In recent weeks I've gotten a number of alarms "you need to take backups". We seem to have had a rash of machine failures. Veracity's demise is the second outage this week alone. (The other was "the day the WiFi died" which I'll describe in a separate post.)

This is a disaster recovery story, a D/R tail with a happy ending. 

Veracity and Virtualization

The good news is that the systems hosted on veracity appear to be intact. One of them, zechariah by name, is our primary IPv6 gateway server. It is up again, after copying of its system disk and root disk to another virtualization host. Whatever failed on Veracity, thankfully the disk was okay.

The other guest, Jeremiah, followed soon after. It acts as our "main" server (email, files, print, DNS, DHCP). But I had gotten lax about backups. The D/R plan for jeremiah was that if it failed we'd switch the IP address for main over from Jeremiah to Nehemiah. While it lived, Nehemiah contained regular backups of Jeremiah's content. We did switch between the two once or twice in those days.

This method of using a similar-but-not-identical system for failover goes back before we had virtual machines on our little network. Where physical systems are involved, the historical plan for D/R is to have another system with the same or better capability standing ready to pick up the load. I was introduced to virtualization in 1982 but pervasive PC-think prevented me from applying tried and true V12N methods to personal systems. Bummer.

It began to dawn on me that we don't need a secondary server for a virtual system. All we really need is a copy of that system, a clone. Call it replication. Then when disaster strikes, bring up the clone on a designated alternate hypervisor: no moving around of IP addresses, no quirks from the subtle differences between the recovery system and the real system. A copy of a virtual machine is a perfect substitute because it's not actually a substitute. They're more identical than twins. 

Replication and Recovery

Zecharian and Jeremiah are in better shape now than they were before the mishap. The host hardware to which they got moved has KVM. Previously they were Xen guests. Not complaining about Xen, but the change forced me to make some adjustments that had been put off, things that needed to be done anyway. They were already configured to share the O/S (another fun rabbit trail, maybe another blog post). They share a common system disk image, now corrected for KVM. (They each have their own root filesystem.) Once the KVM changes were done for one, the other instantly got the same benefit.

I had more success recovering Zechariah and Jeremiah than with this blog post. (Don't get me started about how the Blogger app likes to lose draft updates.) 

NORD to the Rescue

As it happened, I had a newer kernel for NORD than that of the SUSE release Jeremiah and Zechariah run. As it happened, I already had a KVM-bootable system disk. So I copied NORD's kernel to the SUSE system disk and re-stamped the bootstrap. Generally, one simply brings in the kernel and related modules. As long as the kernel and modules are as-new-as and within the same generation the userland parts should have few problems. Works.

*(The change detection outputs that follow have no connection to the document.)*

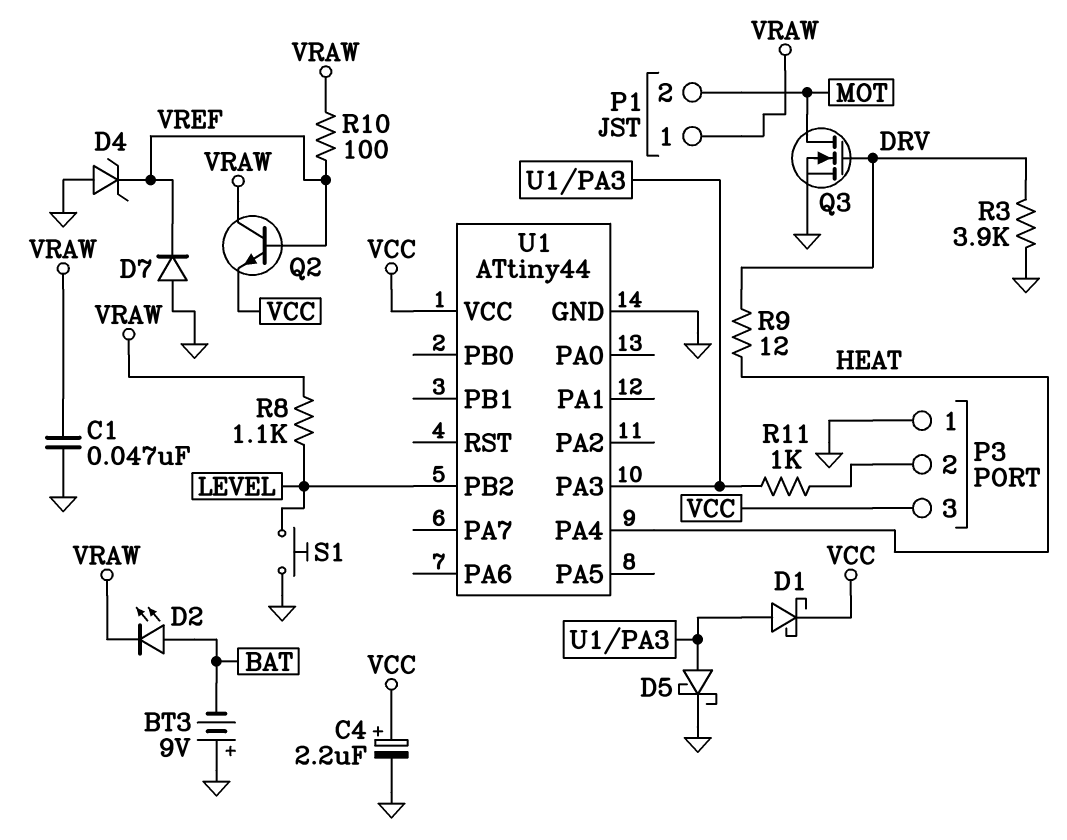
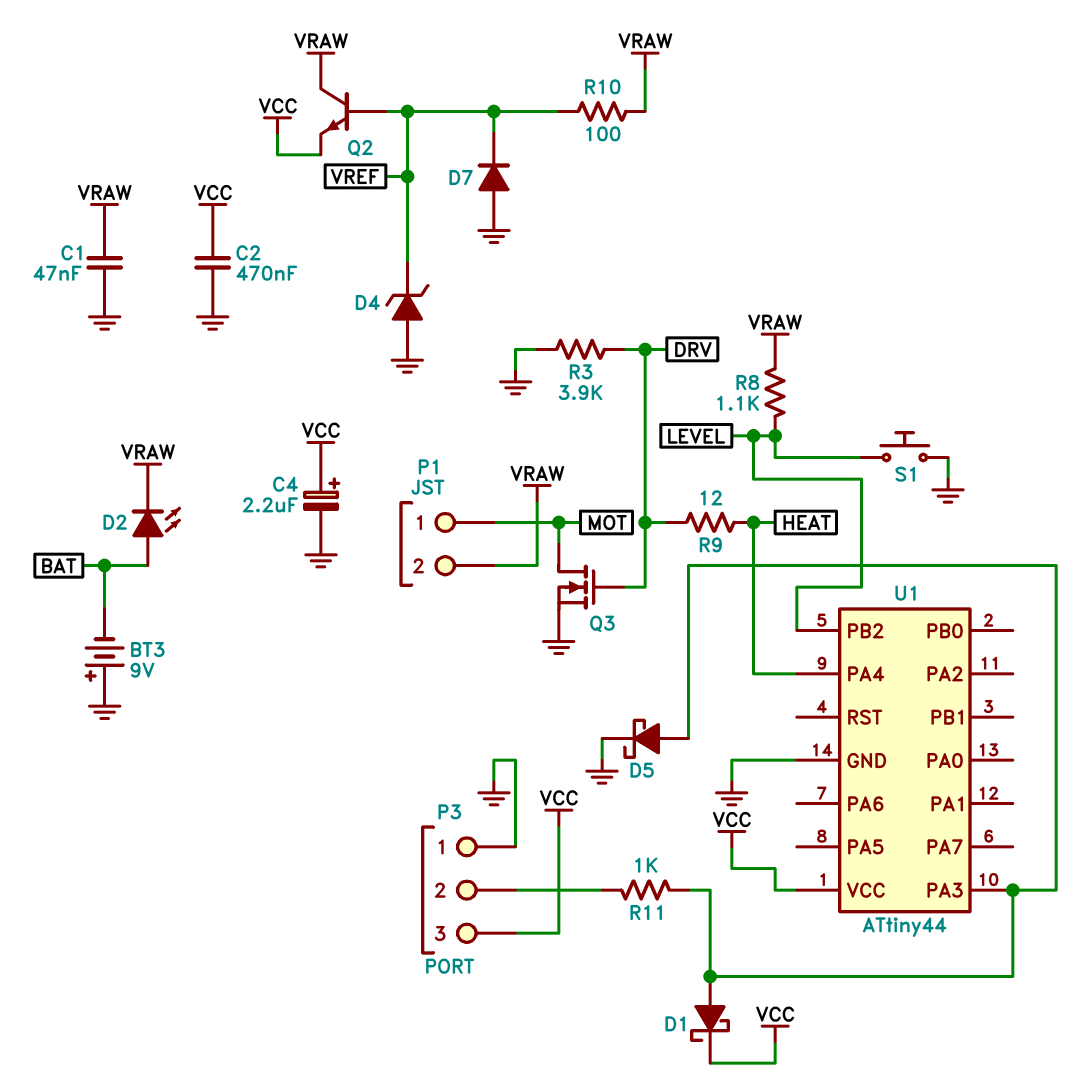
C2: none -> 470nF (GND, VCC)
P1 pin 1: VRAW -> MOT
P1 pin 2: MOT -> VRAW

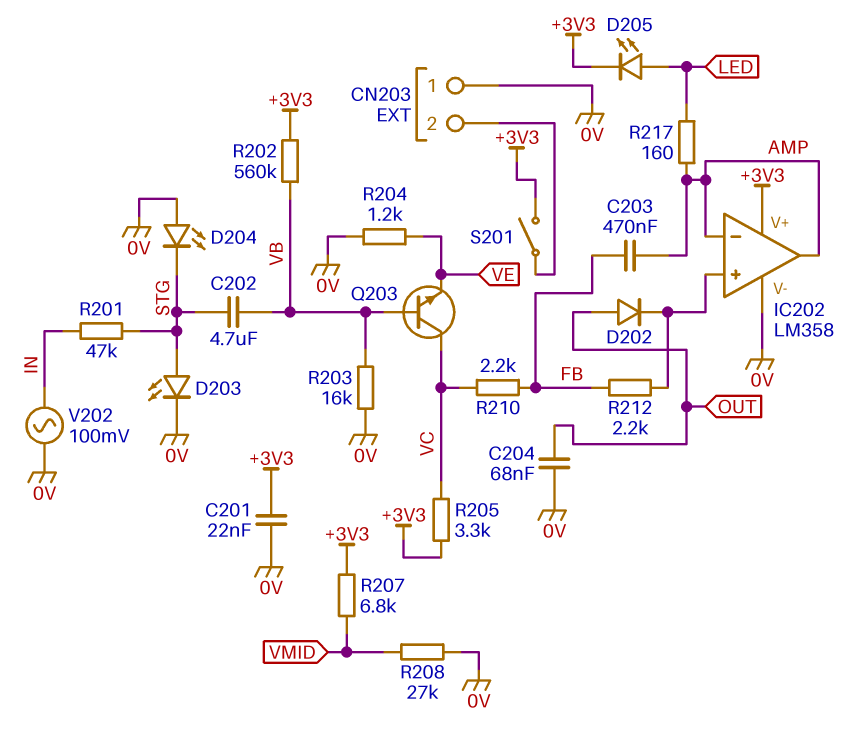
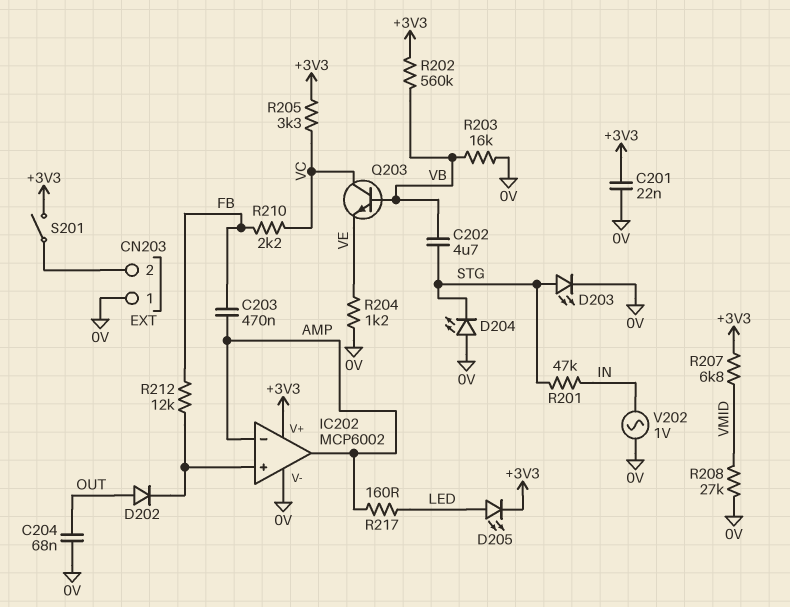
IC202: LM358 -> MCP6002
R212: 2.2k (FB, IC202/in+) -> 12k (FB, IC202/in+)
V202: AC 100mV (0V, IN) -> AC 1V (0V, IN)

Note: this is a good reason to sym-link /lib/modules to /boot/modules and commit to a replaceable /boot volume It's a feature of NORD but trivial with any Linux distro.

KVM performance sucks relative to that of Xen. Any time you can use para-virtualization (instead of full hardware simulation) you're going to see better performance. Xen was originally para-virt-only and continues to strongly support para-virtualization. But we're using KVM for the sake of manageability. The guests can run with no knowledge of the hypervisor. (We can always switch to para-virt later, selectively per device.) And these guests aren't doing heavy multi-media work. Performance is sufficient. Presence is paramount.

You can see Zechariah for yourself. (You'll need IPv6 to hit it.) The web content is presently unchaged, demonsntrating the effect of a replicated virtual machine. An update with part of this story will be forthcoming. Jeremiah's connectivity is more controlled, not generally reachable from outside.

-- R; <><